Just to give the impression that their intended strike is not against
the travelling public, they have added an interesting demand that
private bus crews be given permanency of service.
It is an interesting ploy because the employers who rake in the
profits, after the rip offs of the public by their crews, can claim they
are helpless in the matter, because if government does not order
permanency to their employees.
It is bad enough having a non-permanent of casual employee, often not
licensed to drive a bus, or one with a fraudulent licence, or else holds
a licence but has no experience in driving a bus on the road. It defies
all sense of horror to give them permanency in the right to kill and
maim on the road.
A crooked nexus
It needs much wild imagination to believe there is no connection or
understanding between the private bus crews threatening to strike
against their employers, and the employers themselves.

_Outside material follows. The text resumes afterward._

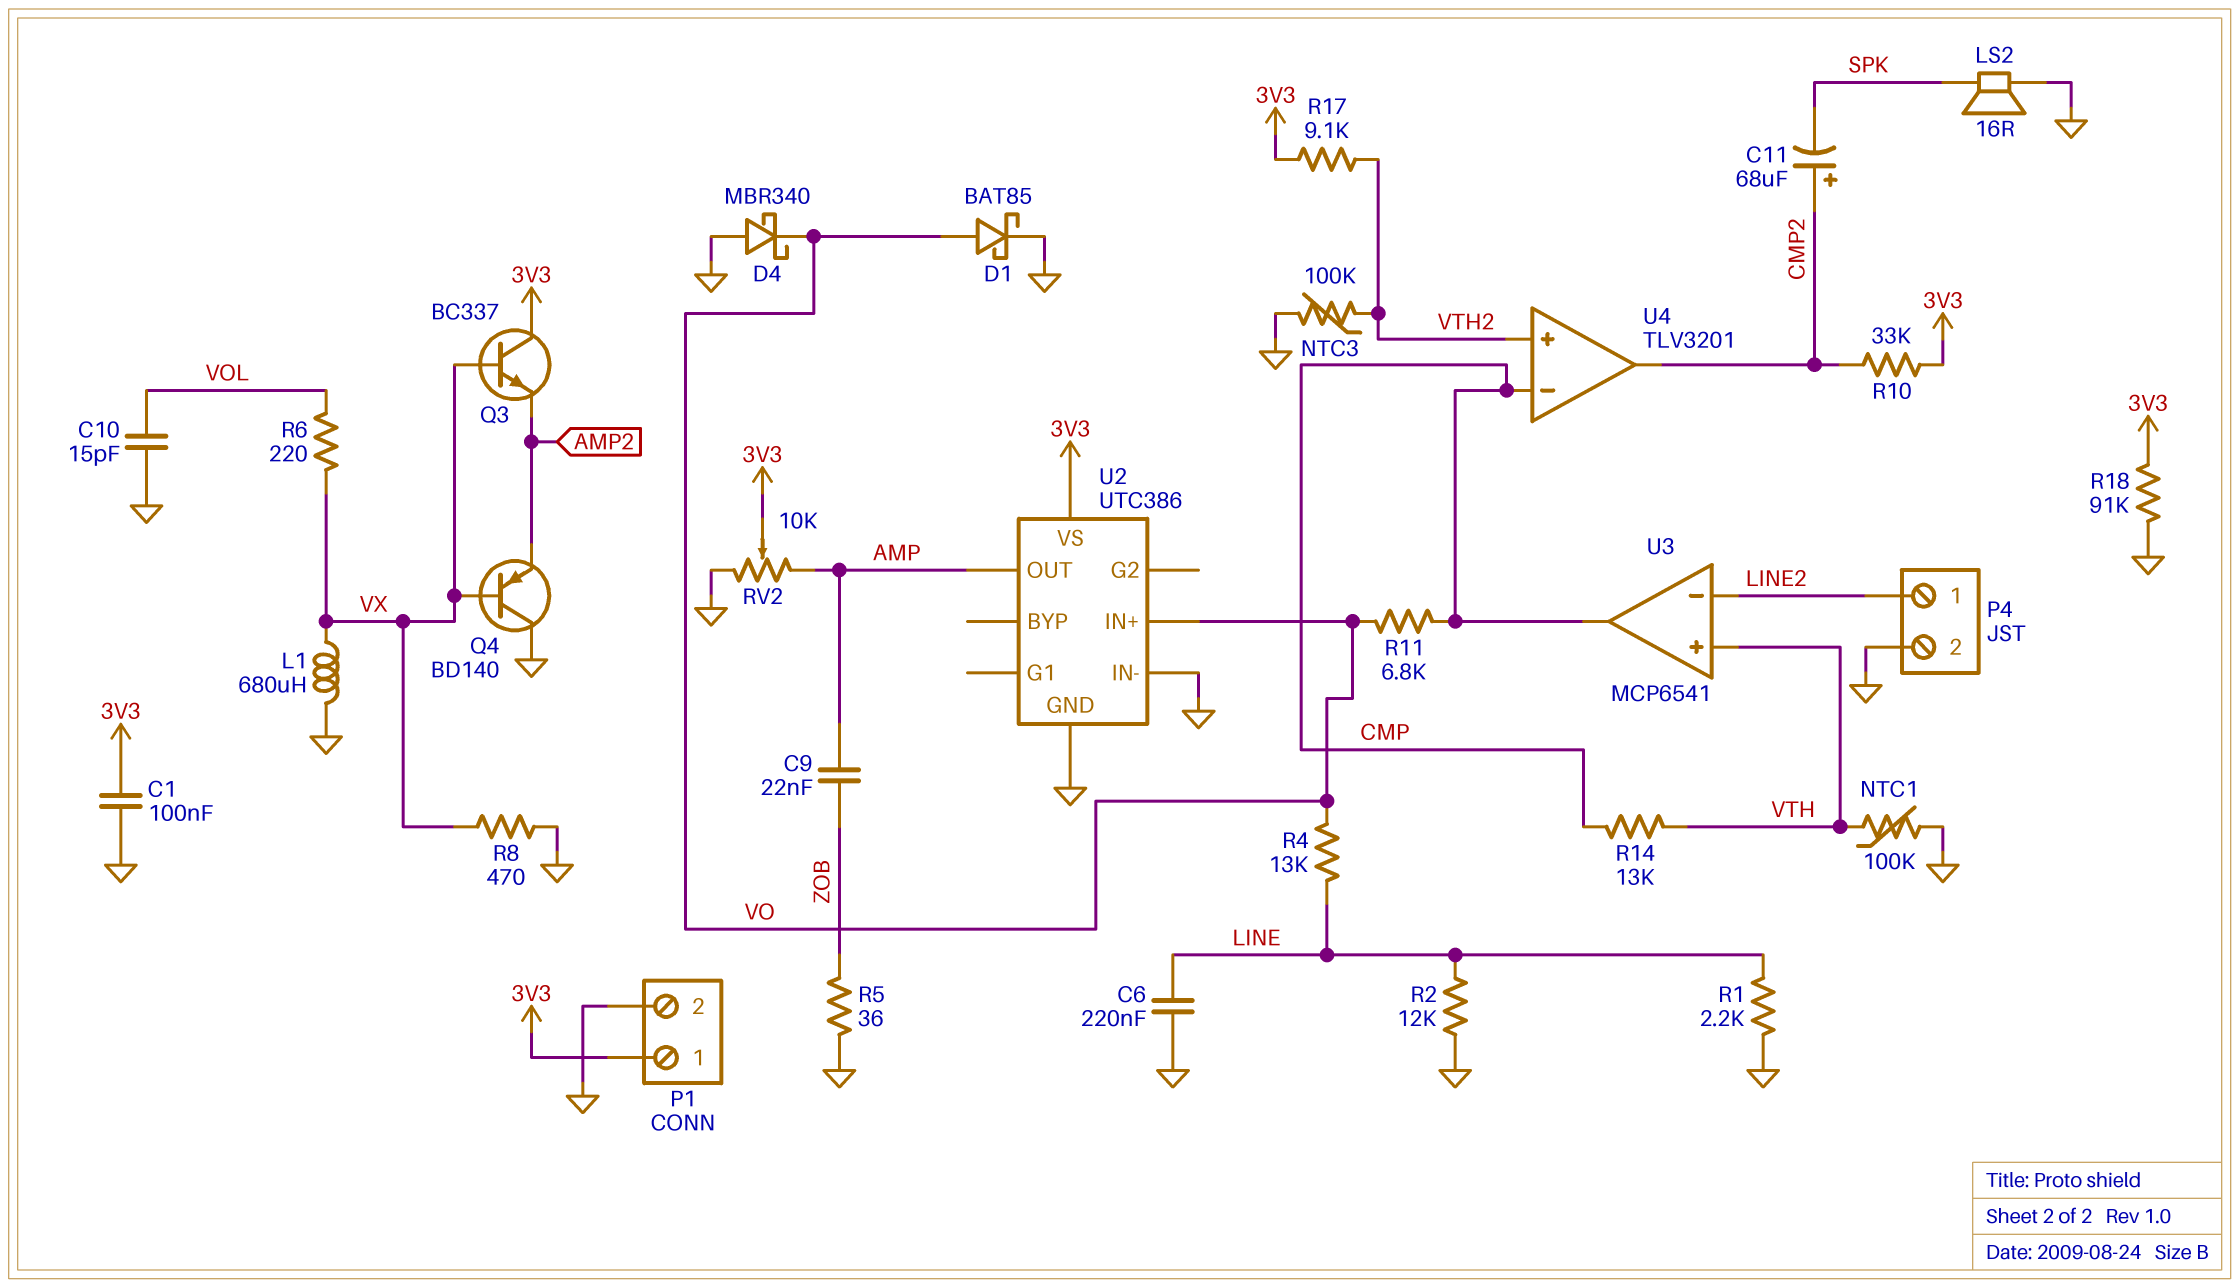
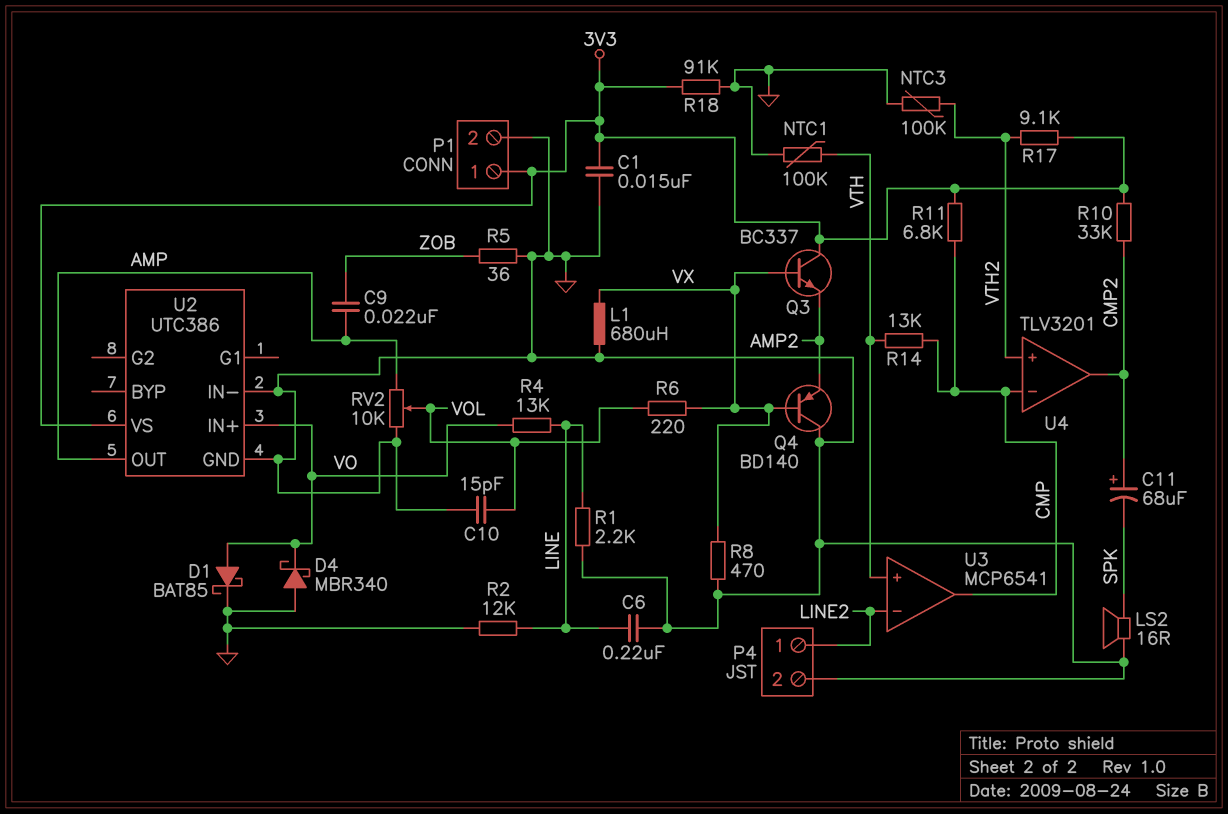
C1: 100nF (3V3, GND) -> 15nF (3V3, GND)
R11: 6.8k (CMP, VO) -> 6.8k (3V3, CMP)
RV2: 10k (AMP, GND, wiper 3V3) -> 10k (AMP, GND, wiper VOL)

It is a crooked nexus between employers and employees to whom the
interests of the travelling public is of the least concern, giving a new
dimension to the power of private bus operators in this country.
The President of the Private Bus Owners' Association, Gemunu
Wijeratne, a UNP candidate at the last General Election, has often
stated on TV and to the Press that a large number of bus drivers and
conductors are drug addicts; that many drivers did not have proper
licences to drive heavy vehicles carrying passengers.
He could never explain why such people were employed, knowing very
well that they were unsuited for the work they were entrusted with. It
is obvious the bus owners association cannot or will not give in to the
fake demand by their crews about permanency of employment.
The bigger issue is the common demand of bus owners and their crews
of the police allegedly harassing them by imposing fines for the
slightest violation of traffic laws. This is indeed a fallacy.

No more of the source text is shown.